Lionel Owono
Description:
This project aims to develop a sophisticated Electronic Document Management (EDM) application with AI features to enhance research and indexing capabilities. The application focuses on indexing and uploading media to improve search functionalities, utilizing both keyword and semantic search techniques.
Key Features:
- AI-Enhanced Search: Implementing machine learning algorithms to improve the accuracy and relevance of search results, allowing users to find information more effectively.
- Media Indexing: Efficiently indexing various media types (images, documents, etc.) to facilitate fast and comprehensive retrieval.
- Object Storage Integration: Storing indexed media in an object storage solution to ensure scalability and reliability.
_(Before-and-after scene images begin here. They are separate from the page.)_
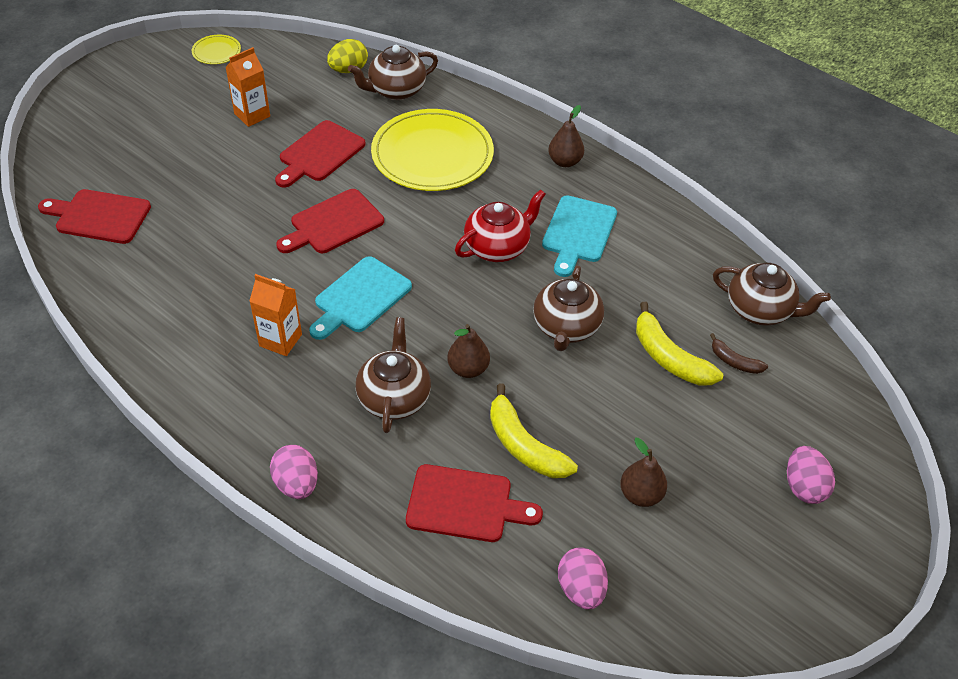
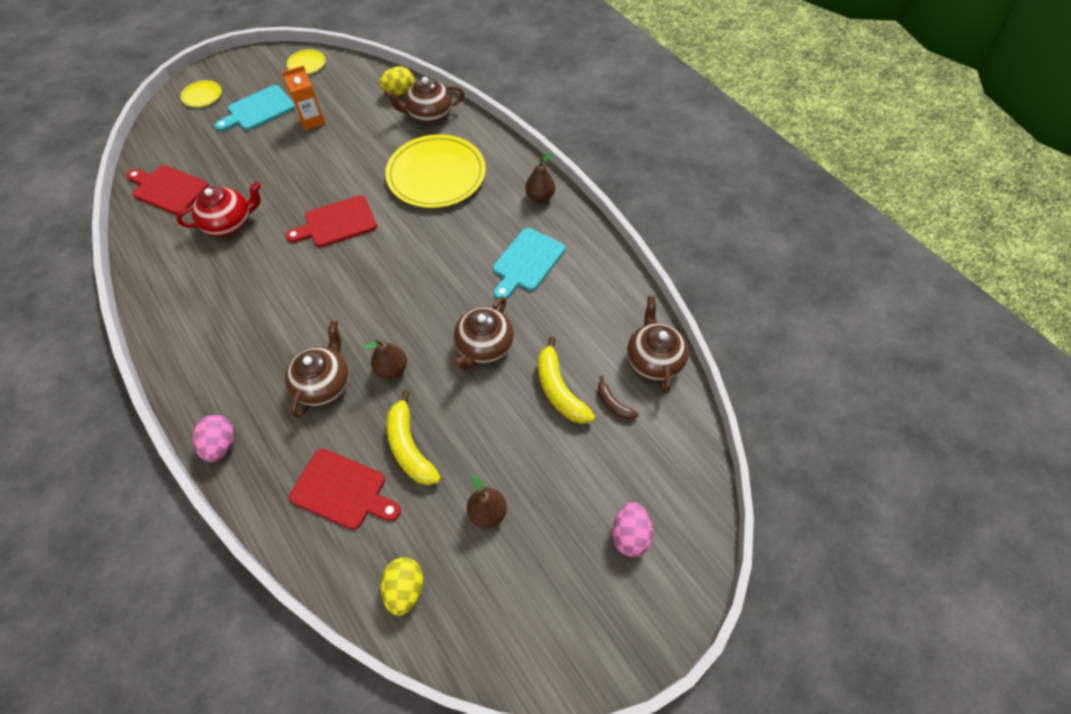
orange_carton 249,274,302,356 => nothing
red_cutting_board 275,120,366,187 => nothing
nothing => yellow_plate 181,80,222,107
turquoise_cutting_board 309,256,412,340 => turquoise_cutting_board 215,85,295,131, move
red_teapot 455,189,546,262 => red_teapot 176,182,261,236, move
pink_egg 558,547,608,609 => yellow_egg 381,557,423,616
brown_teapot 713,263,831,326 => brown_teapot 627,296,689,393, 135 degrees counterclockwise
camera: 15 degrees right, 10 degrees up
- Kafka Integration: Utilizing Kafka for real-time data streaming and processing, allowing for the efficient handling of large volumes of data.
- Modular Architecture: Building the application with a modular architecture to support easy enhancements and the addition of new features in the future.
Technologies Used:
- Backend: FastAPI for building a robust and performant backend.
- AI: Integrating machine learning models for semantic search capabilities.
- Data Streaming: Apache Kafka for managing data flow and ensuring scalability.
- Storage: Object storage solutions for efficient media handling and indexing.
- Containerization: Docker and Docker Compose for local development and deployment.
Use Cases:
- Academic research institutions seeking improved indexing and retrieval of research materials.
- Businesses requiring efficient media management and search capabilities for their digital assets.
- Developers looking for a scalable solution to integrate AI search functionalities into existing applications.